Virtual Selling

Sales new hire success is a critical component in achieving ongoing and consistent sales performance. New hire training requires much sales manager involvement to bridge the gap between what sakes managers expect and what sellers need to close their first sale. Sales enablement leaders need to ensure sales new hire programs are aligned to measurable outcomes and work across the organization to equip new hires with the right content, skills, and tools they need to have relevant customer conversations. 

To be successful, you need to understand both the the initial and the ongoing resource needs for new hire training programs. You’re going to have to make trade-offs between what you need to do to make hire programs work and what other groups contribute. In other words, you have to make it work with what you have, while at the same time laying the foundation.

Key Challenge: Is New Hire Training Strategic or Tactical?
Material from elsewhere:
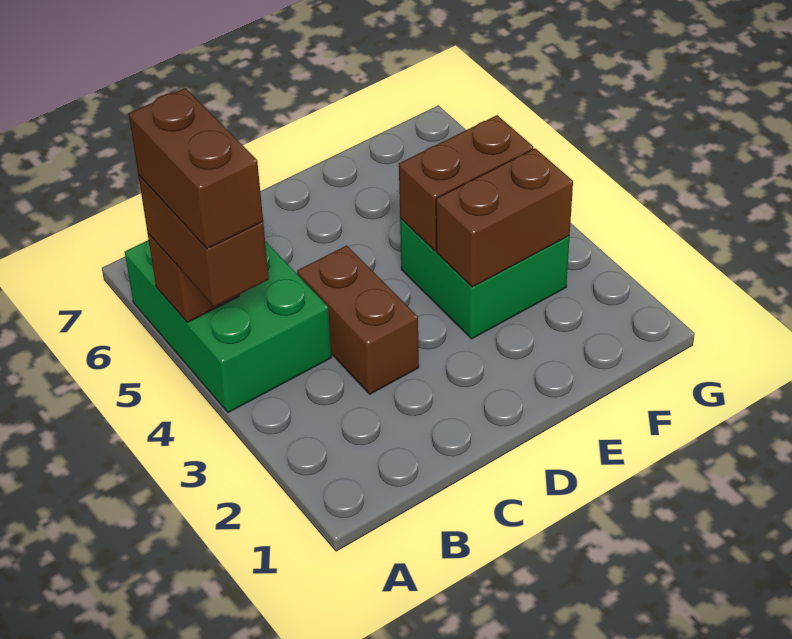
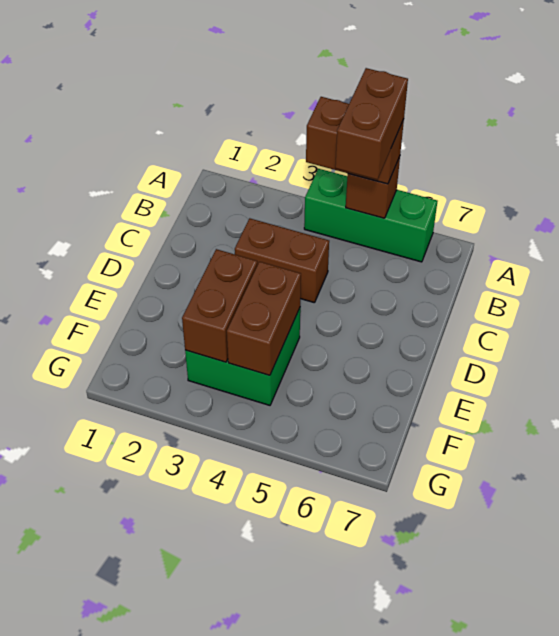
green brick A4:B6 level 1 -> green brick A4:A6 level 1
brown brick A4:A5 level 4 -> brown brick A5:B5 level 4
Commercial enablement leaders are often asked to provide inputs into the annual planning and budgeting process to ensure new hire training programs are funded. Or, they’re just told to “make it happen.” That usually means bumping into resource and focus constraints.
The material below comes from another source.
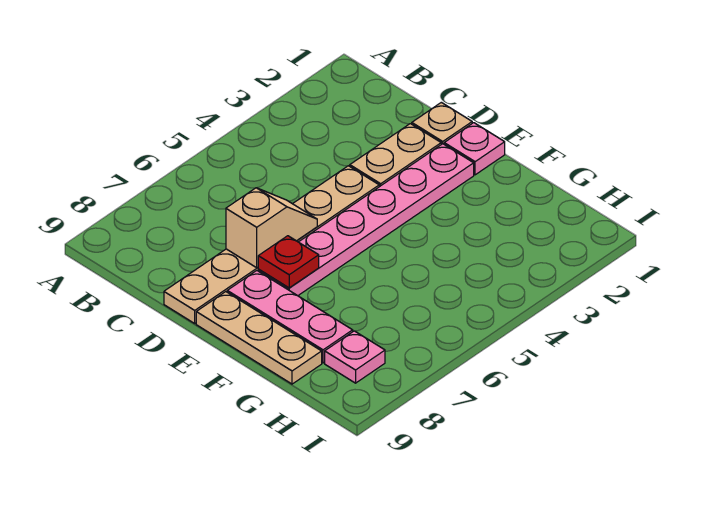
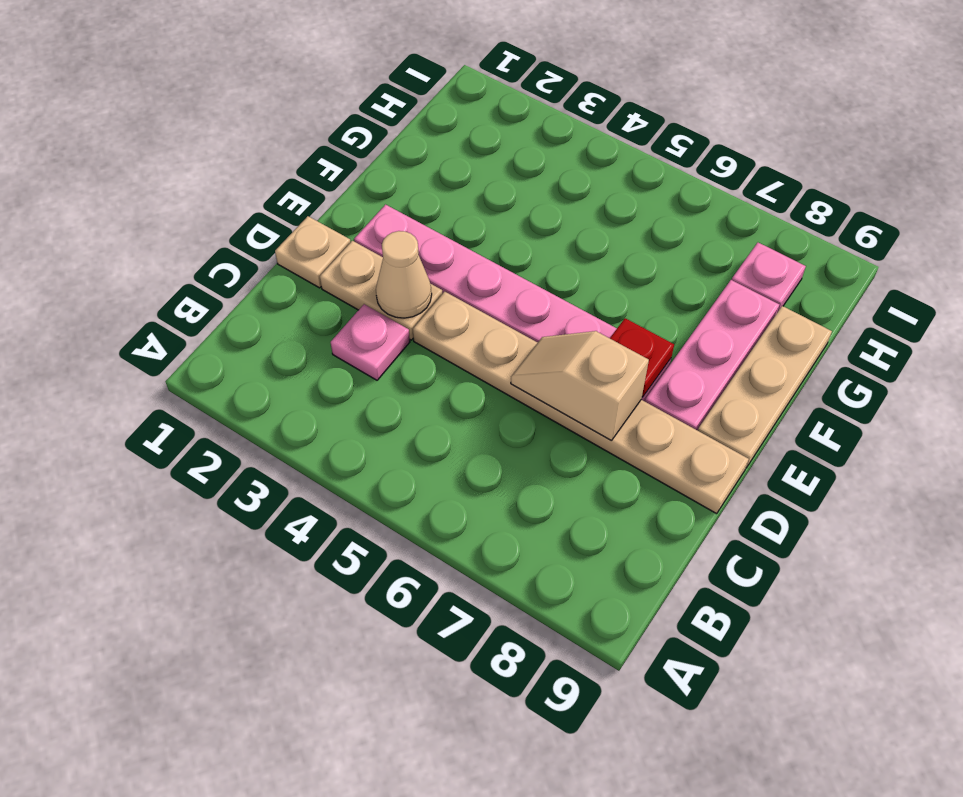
none -> tan cone D3 level 2
pink plate E1 level 1 -> pink plate C3 level 1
For example, great new-hire training programs require teaming, meaning commercial enablement leaders must delineate who is working on what. They need to orchestrate and create clarity, while securing budget, and enrolling team members to get the job done.

At a minimum, commercial enablement leaders must:

  • Define and manage resourcing as a process to ensure adequate support for initiatives.
  • Clarify the outcome of new hire sales training to ensure resources have focus and clarity.
  • Define the scope and work required for new-hire training success.
  • Identify resource needs from various groups.
Orchestrating New Hire Training

To secure the right resources necessary to support new hire programs, commercial enablement leaders must engage others up and across the organization to provide direction and clarify asks. That means orchestrating business-centric conversations that align support groups to sales leadership requirements while setting and managing expectations. For example, team members from product, marketing, sales, human resources, and operations teams need to work in alignment to create the right content, and skills sellers get what they need. Sales enablement leaders find the most success in resourcing new hire training when they:

  • Manage new hire program resource needs in an ongoing manner
  • Document expected scope and impact of new hire training
  • Create a well-defined inventory of new hire training resources to clarify scope, roles, and responsibilities.
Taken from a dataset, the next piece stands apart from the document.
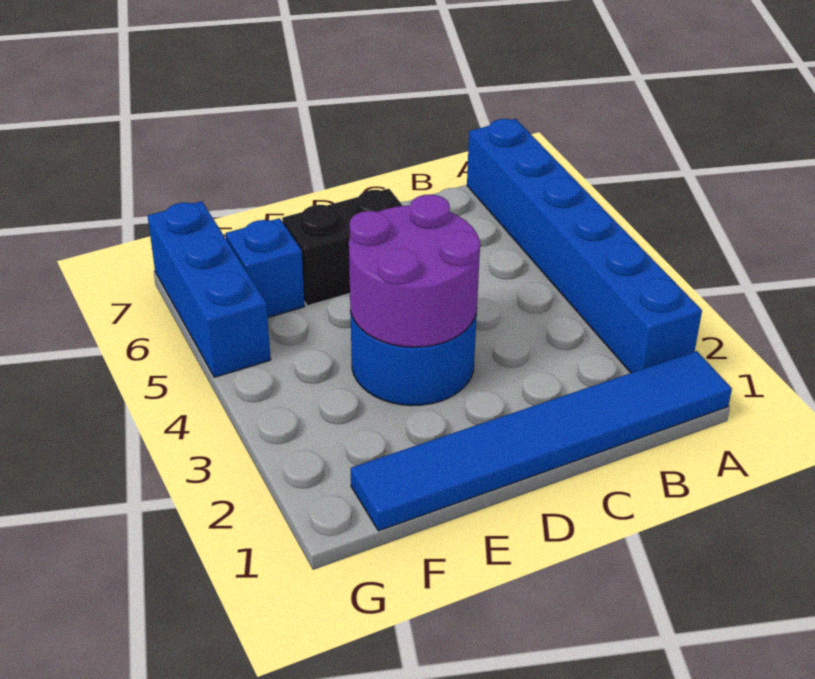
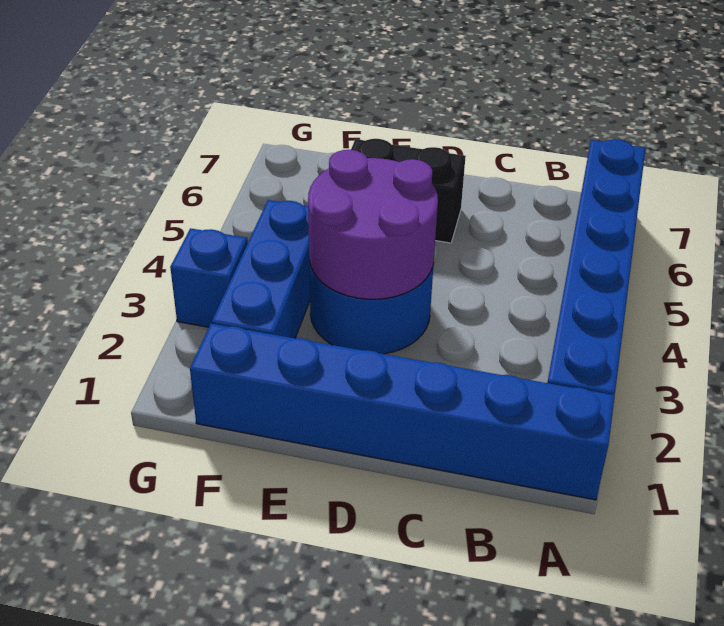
blue tile A1:F1 level 1 -> blue brick A1:F1 level 1
blue brick F6 level 1 -> blue brick G3 level 1
blue brick G5:G7 level 1 -> blue brick F2:F4 level 1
There is no shortage of expectations and requests for new hire training. When it comes to new-hire training, commercial enablement leaders face an uphill battle securing resources due to:

  • Increasing demands on salespeople.  Communications and requests inundate sales teams regarding product messaging, marketing updates, and new corporate mandates.  While new hires haven’t yet received these inputs, sales enablement leaders are expected to cut through the noise and get new hires up to speed.
  • Multiple perspectives.  There are many points of view on what new hires need to know and do to be successful.  Commercial enablement leaders are often required to meet these expectations leading to over-engineering sales new hire training, creating an unnecessary burden on build-team resources.
  • Higher expectations. Sales new hire programs are a great way to test new technologies, learning approaches, and roll out messaging. New hires also bring expectations into the program based on their experience with the hiring process, as well as their learning journey. Commercial enablement leaders find they need access to technically skilled designers and production team members as well as performance consultants and learning experience architects to meet or exceed these evolving expectations.
  • Lost focus. While the company, products, features, and the vision of the company are important, the primary objective of sales new hire training is to help new reps sell. New-hires need to get access to the right buyers and have relevant sales conversations to be successful. Commercial enablement leaders must remind people that new hires have a finite ability to learn everything needed to be a top rep during their new hire training experience. That means resourcing new hire training with an approach not only decreases time to the first sale but also factoring in the cognitive load of new hires.